The Dow Jones Industrial Average ended down 99 points, or 0.6%, on Wednesday while the Hang Seng slumped 3.8% as Hong Kong traders returned from their new year break – the index’s worst start to the lunar new year since 1994.
Nitin Dialdas, chief investment officer at Mandarin Capital in Hong Kong, told Reuters 2016 would be tough.
I think this is going to be a difficult year for investors and even a fledgling US economic recovery looks to be snuffed out by global markets development.
Charles Li, chief executive of the Hong Kong Stock exchange, was also gloomy:
There is very little good news and continuous bad news and this is a test of market confidence.
But with talk of the Bank of Japan possibly intervening to weaken the yen and some bargain hunting, markets have recovered a little from their worst levels of the day. The FTSE 100 slumped 3%, in early trading, its lowest level in three and a half years, but has recovered to 5600, a 1.27% fall. Germany’s Dax, meanwhile, was down 2% by mid-afternoon and France’s Cac fell 3%. In Italy the FTSE MIB lost 3.3%. Renewed worries about the eurozone and Greece’s bailout measures sent the Athens market down another 1.6%. There are also doubts about Portugal’s ability to stick to its bailout programme, as eurozone finance ministers meet to discuss the latest situation.

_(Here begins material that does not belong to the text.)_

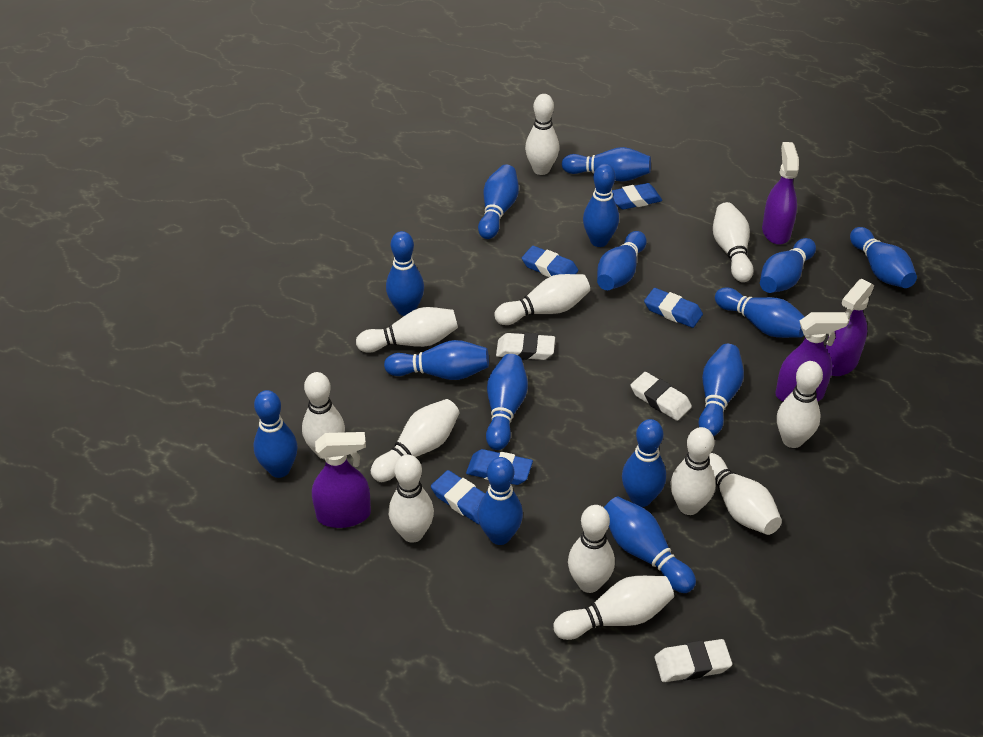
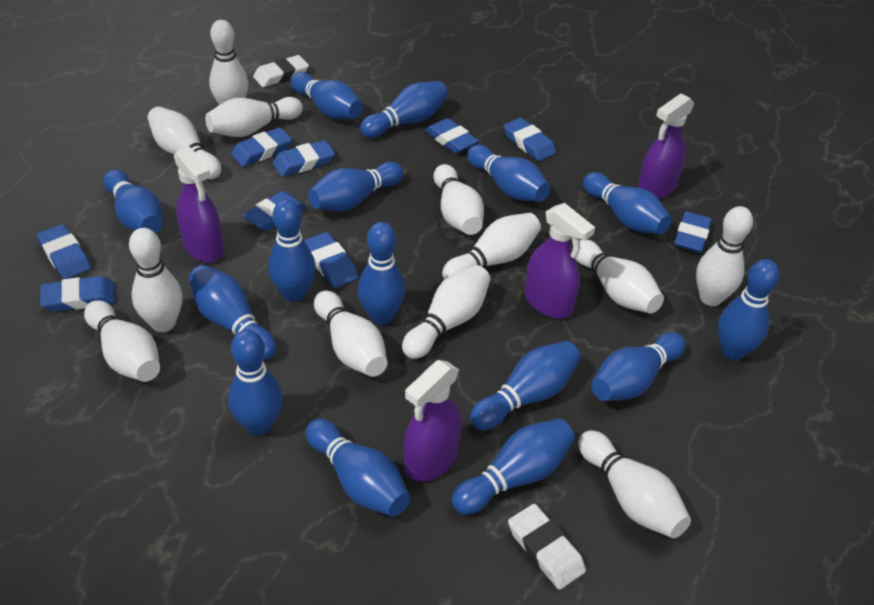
blue eraser: 5 -> 9
white eraser: 3 -> 2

Wall Street provided no respite with a 207 point or 1.3% drop on the Dow Jones Industrial Average in early trading on Thursday.
Oil prices continue to slide on fears of a slowdown in demand at the same time as a supply glut, with no sign of Opec agreeing with other producers to limit output.
Brent crude was down 1.6% at $30.34 a barrel on Thursday morning, while West Texas Intermediate, the US benchmark, lost 3% to $26.55.
Commodity companies were among the main stock market fallers, with BP down 5% (not helped by its shares going ex-dividend). The mining group BHP Billiton fell 4% while Rio Tinto, which announced it was cutting its dividend, was down 4.7%.
Banking shares were also under pressure on concerns about the outlook, with their balance sheets likely to be stretched by the current wave of negative interest rates. Sweden became the latest to announce negative rates. The Riksbank said the headline rate would fall to -.50%, from -0.35%.
Even Yellen mentioned negative rates in her testimony on Wednesday, though she was unclear if such a move would be legal, suggesting the Fed had no immediate plans to follow suit. But she was forced to defend December’s interest rate rise amid growing fears about the global economy, and hinted no further increases were imminent.
The Stoxx 600 Banks index, which includes the main lenders in Europe, shed 6.1% to hit its lowest level since August 2012.
Barclays and Standard Chartered fell 6%, while Société Générale was down 14% and Deutsche Bank nearly 7%.
Amid the volatility, investors are looking for havens for their cash, with government bonds and precious metals in demand. Britain’s 10-year government debt has hit an all-time high, with the yield on 10-year gilts, which are the benchmark for UK borrowing, falling to 1.29% on Thursday morning in a wave of buying.
German government bond yields (the interest rate paid) hit a nine-month low, meaning the prices of these bonds have hit the highest level since May 2015. And the yield on US 10-year Treasury bills has hit its lowest in three years, at just 1.62%.
The yen was also in demand, rising against the euro and dollar.
Gold climbed to $1,211 per ounce, its highest since May 2015. So precious metal miners Randgold Resources and Fresnillo were among the few bright spots, up 5% and 4% respectively.
Rabobank’s European strategist, Emile Cardon, told Reuters:
What this shows is that the risk-off mode has come back very quickly and that the worst may still be to come in these markets. What is different to previous times is that the bad news in now coming from everywhere – China, Portugal, the US, the commodity sector, the banking sector. It’s like several smaller crises could combine into one big crisis.